It is not only the site’s web designer and developer that should be aware on how a web responsive site is made. As the owner of the site, one has the responsibility to at least know the concept behind it and how it is done. Since a business owner shouldn't be ignorant of their own website.
Three Building Blocks of RWD
Here are the three things that every businessman should familiarize themselves with when it comes to web responsiveness:
Start small. Like in any business, it is a lot easier to work small than work big. By doing this, the tweaking that needs to be done is minimal preventing unnecessary large scale changes as the design grows.
Minimum content but maximum impact. The soul of the site is its content. But one should be mindful of the different screen sizes that the site is likely to be accessed. So be sure to create a content that will leave a right and long lasting impression on people no matter what the size is.
Play with HTML and CCS. But it doesn't mean one has to be a pro at it. Just familiarize one about the basic things on what makes a site be responsive in terms of coding.
This is to provide a better understanding of what the site needs and demands in terms of its design, layout, and content. A well-informed businessman leads to success.
Criteria of a Good Responsive Design
To know if the site successfully achieved a responsive design, go and check to see if it the quality of the experience is the same in any given gadget and screen sizes. The branding consistency is there, meaning that it is able to truly reflect, mirror what the site stands for. Making people see, feel, and say, “Now this is the company that I know.” They can sense the familiarity of the brand site no matter what the screen size is. To add more attention to the site, remember that there should always be a call to action on the page.
Meanwhile, on the more technical side of web responsiveness, be sure to look into the site’s white spaces and padding. That in whatever size they may be, the site’s content from the text to images is aligned properly and follows proper information hierarchy. Making sure that it’s readable and not too crowded, retaining the site’s integrity and credibility.
Through this one is able to present the site’s content and information in the best visual way possible on different screen sizes.
Consistency of the design and feel is one of the many advantages of a responsive web design. This leads to better branding and on-line presence. That is why this design is not a fad and is here to stay. It is highly recommended for businesses to have their site adaptable and flexible.
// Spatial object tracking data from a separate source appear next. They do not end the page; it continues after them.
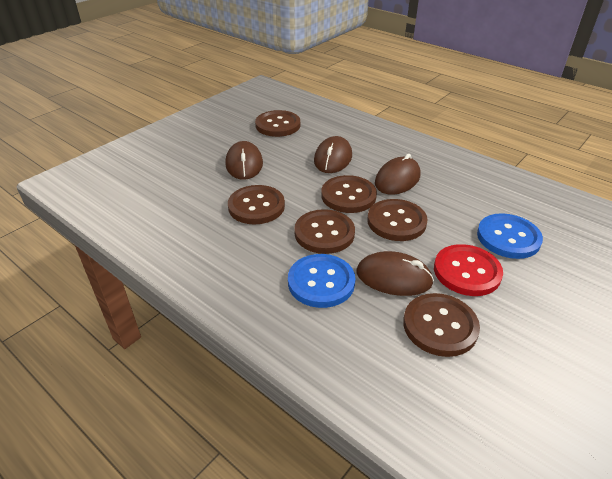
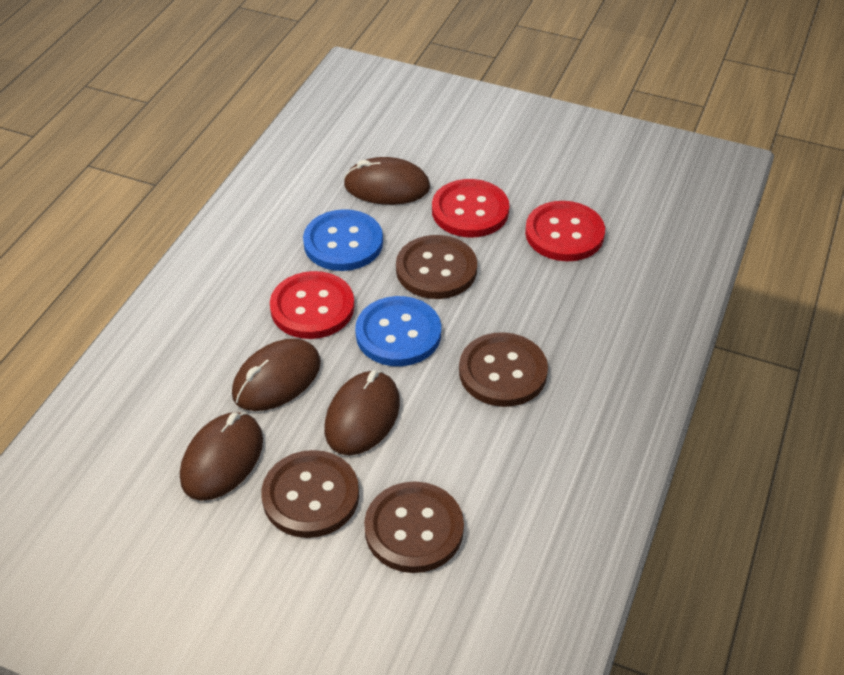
brown button: 6 -> 4
red button: 1 -> 3

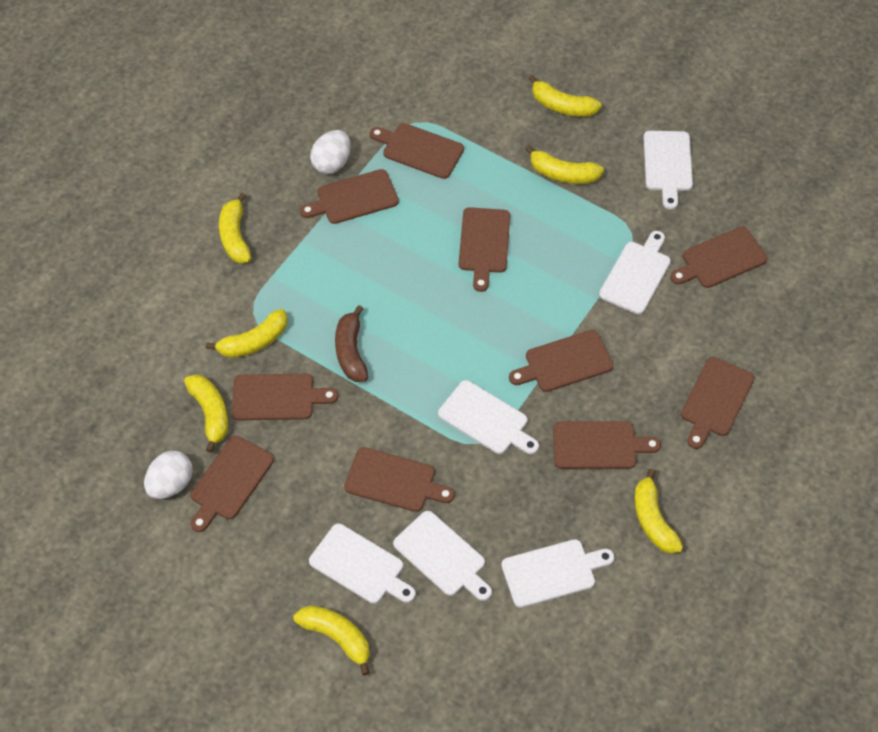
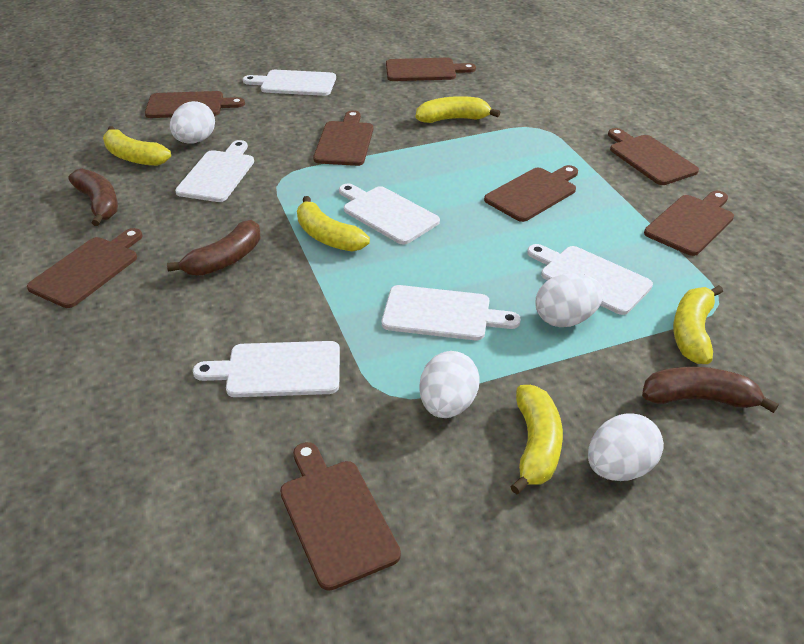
brown banana: 1 -> 3
brown cutting board: 10 -> 8
white egg: 2 -> 4
yellow banana: 7 -> 5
Part III of the blog series takes us into the myths and misconceptions that have been acquired throughout the years by web responsiveness.
RWD (Responsive Web Design) is highly recommended by Google as a site configuration. This is important to take note and remember since Google has a market share of 67% when it comes to searches. With this design, Google is able to easily crawl and index a website. It increases the website to rank higher in terms of page rank and page authority because it is able to accumulate the data into one url. Also, it lessens the amount of time to get used to on the site when visiting it on mobile.
Myths and Misconceptions
Like any new idea or concept, there are a lot of things that are yet to be explored and understand with RWD. This resulted into the creations of myths and misconceptions (M&M).
M&M 1: It is not the solution to the website’s content problems. Just because the site had a great design overhaul and is able to adapt to different screen sizes, that doesn't mean that the site’s lack of content is answered. Now more than ever, the site needs to have better content and call to actions words. As site owners, one would like to give its visitors a reason to stay longer.
M&M 2: It is not just for big Brands, companies, and names. It is for everyone that includes small and medium businesses. Local business owners can gain a lot from having a responsive website. It is able to quickly provide the needed information such as contact and location with the use of handy gadgets. This makes the brand more accessible to people.
M&M 3: Dangerous to Typography. One of the things that are often sacrificed is the site’s readability. It’s because developers and designers have the tendency to use device breakpoints rather than design breakpoints. This doesn't have to be. To maintain the site’s readability use ems for the layout, padding, font-size, and margin.
M&M 4: It makes mobile apps obsolete. Applications still carry an important spot in the mobile world. An app brings brand equity to a company who had a place on one’s digital device. As the owner or the marketing strategy, one has to look into the brand experience that should be provided into the company’s specific audiences. An app is good for frequent users while a responsive site is better for casual users.
M&M 5: It is not just about the design and layout. It is also about the content. Why is this idea being reiterated? It is because many concentrate more on how their site looks like than what their site should have. Remember that having a great site also means good site content.
One by one, these myths are busted with the development of web responsiveness. Each of these statements is mere excuses and reasons for a sloppy work from designers and developers. So before saying yes to a site developer and designer, be sure to have a talk with them about the site’s design and demand on having a great responsive site. With this in mind, one is sure to get the best website design that will be able to adapt to just about any screen sizes.